Ми Фэй (1051–1107) — представитель направления, состоявшего в оппозиции к методу живописцев, входящих в состав Кайфынской императорской Академии живописи. Для определения искусства этой группы художников был введен термин «живопись образованных людей» (вэньжэньхуа), подразумевая под данным конфуцианским понятием, что лишь люди благородного происхождения, высокодуховные избранники могут достичь в живописи подлинного выражения существа мира. Последователи этого направления проповедовали свободное творчество, основанное не на скрупулезном исследовании деталей, не на тренировке и практике, а на умении путем интуиции и минутного вдохновения уловить внутреннюю сущность предмета, считали себя не профессионалами, а дилетантами и высказывались против следования традициям прошлого. Они декларировали живопись как хобби, писали «для удовольствия», не принимали заказов и никогда не продавали работ. Романтик и поэт, Ми Фэй развивал идеи своих предшественников о понимании воздушной и пространственной сферы, о поэтическом восприятии мира как огромного пространства, наполненного воздухом. В пейзаже «Весенние горы и сосны» он показывает лишь несколько мягких конусов горных вершин, выступающих из плотной пелены тумана, обволакивающего их настолько, что можно лишь догадываться об их могучей высоте. Художник намеренно избегает графической остроты линий в обрисовке деталей, где все подчинено живописному, «бескостному» методу передачи предметов. Все его пейзажи мягки и лиричны, и природа, изображенная в них, полна гармонии, спокойствия и умиротворенности чувств.
Особую значительность человеческий образ в его сопоставлении с природой приобретает в конце XII — начале XIII века в творчестве двух художников, членов императорской Академии — Ма Юаня и Ся Гуя. В конце эпохи Сун меняется само отношение к пейзажу. Он становится камерным, лиричным и предельно музыкальным, так как с его помощью художники передают чувства и настроения человека. Картины Ма Юаня, мастера самых разнообразных пейзажей, написаны черной тушью или акварельными красками в одной тональности, они просты и немногословны, почти всегда ассиметричны по композиции, когда ее элементы скапливаются в одном углу, что создает большую взволнованность, динамичность, воздушность и пространственность. Его маленький по формату альбомный лист «Утки, скала и мэйхуа», приближающийся к живописи «цветов и птиц», отличается удивительной динамикой цветовой гаммы, тонко меняющейся в зависимости от удаленности разных планов. Дерево сливы мэйхуа, написанное четкой графической линией, своей изломанностью и остротой усиливает впечатление плавности и спокойствия воды, а также грациозности и мягкости пушистых птичьих тел.
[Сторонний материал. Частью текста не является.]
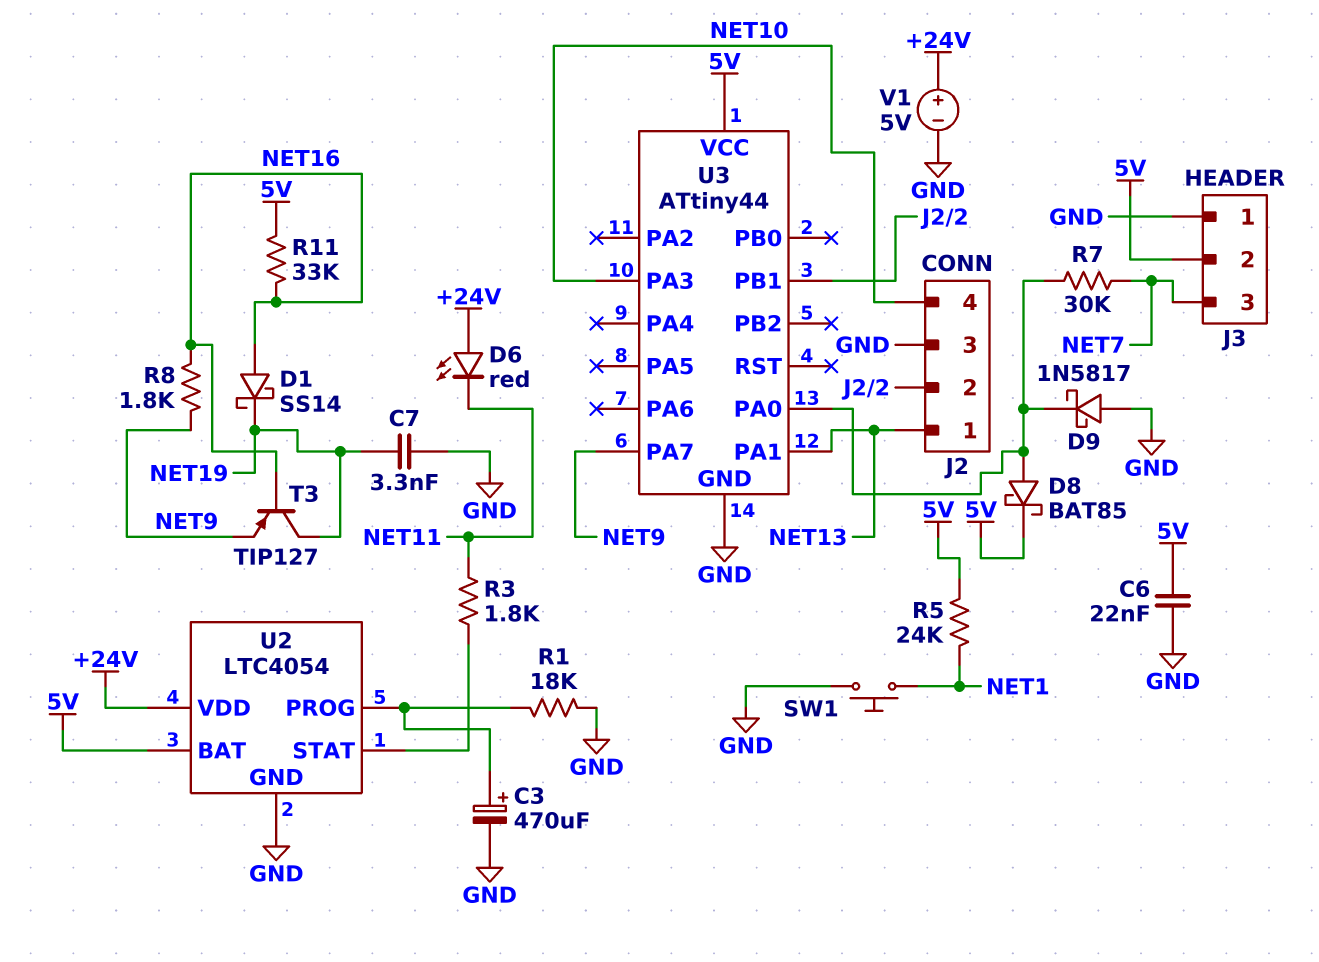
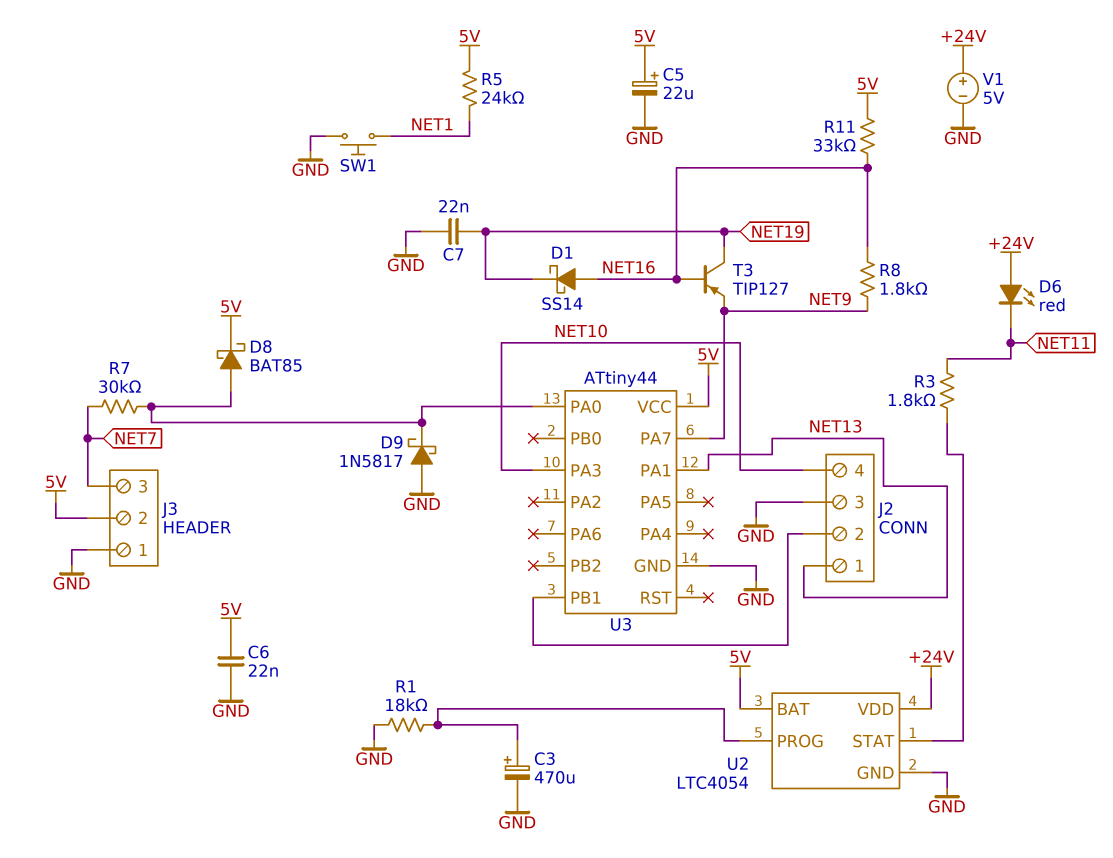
C5: none -> 22uF (plus 5V, minus GND)
C7: 3.3nF (GND, NET19) -> 22nF (GND, NET19)

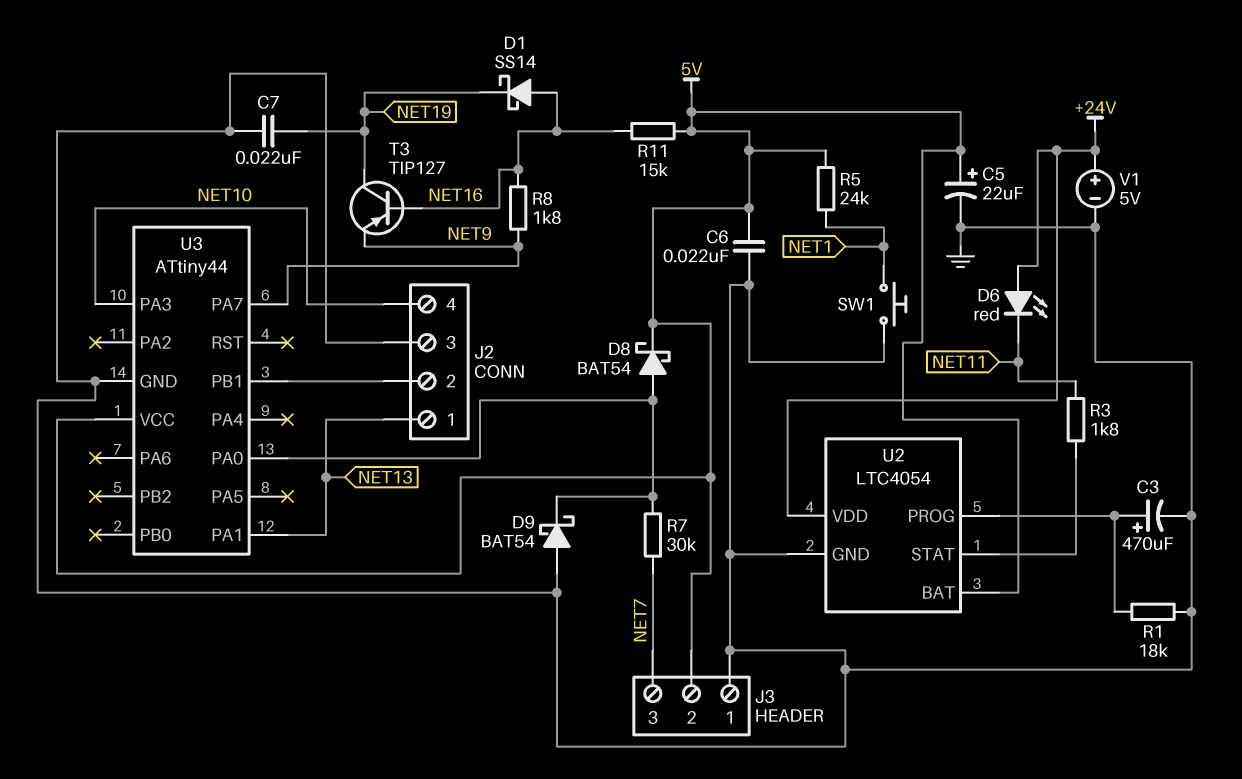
D8: schottky BAT85 (A U3/PA0, K 5V) -> schottky BAT54 (A U3/PA0, K 5V)
D9: schottky 1N5817 (A GND, K U3/PA0) -> schottky BAT54 (A GND, K U3/PA0)
R11: 33k (5V, NET16) -> 15k (5V, NET16)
Мирная и тихая природа предстает осязаемо близкой и полной глубокого и тонкого очарования весны. Современник Ма Юаня Ся Гуй (ок. 1195–1224) решает традиционные сюжеты более смело и разнообразно, чем Ма Юань, активно наполняя их глубокими чувствами. Его монохромная маленькая круглая картина «Игра на лютне у реки», возможно, предназначалась для украшения веера. У самого берега реки отшельник играет на лютне, задумчиво глядя на мерно струящуюся воду. Воздушная среда здесь также основа жизни картины. Природа словно недвижна в душный летний зной. Все пейзажи Ся Гуя настолько концентрированно выражают человеческие чувства, настолько просты, смелы и свободны по живописной манере, что в предшествующей истории китайского искусства им не найти равных.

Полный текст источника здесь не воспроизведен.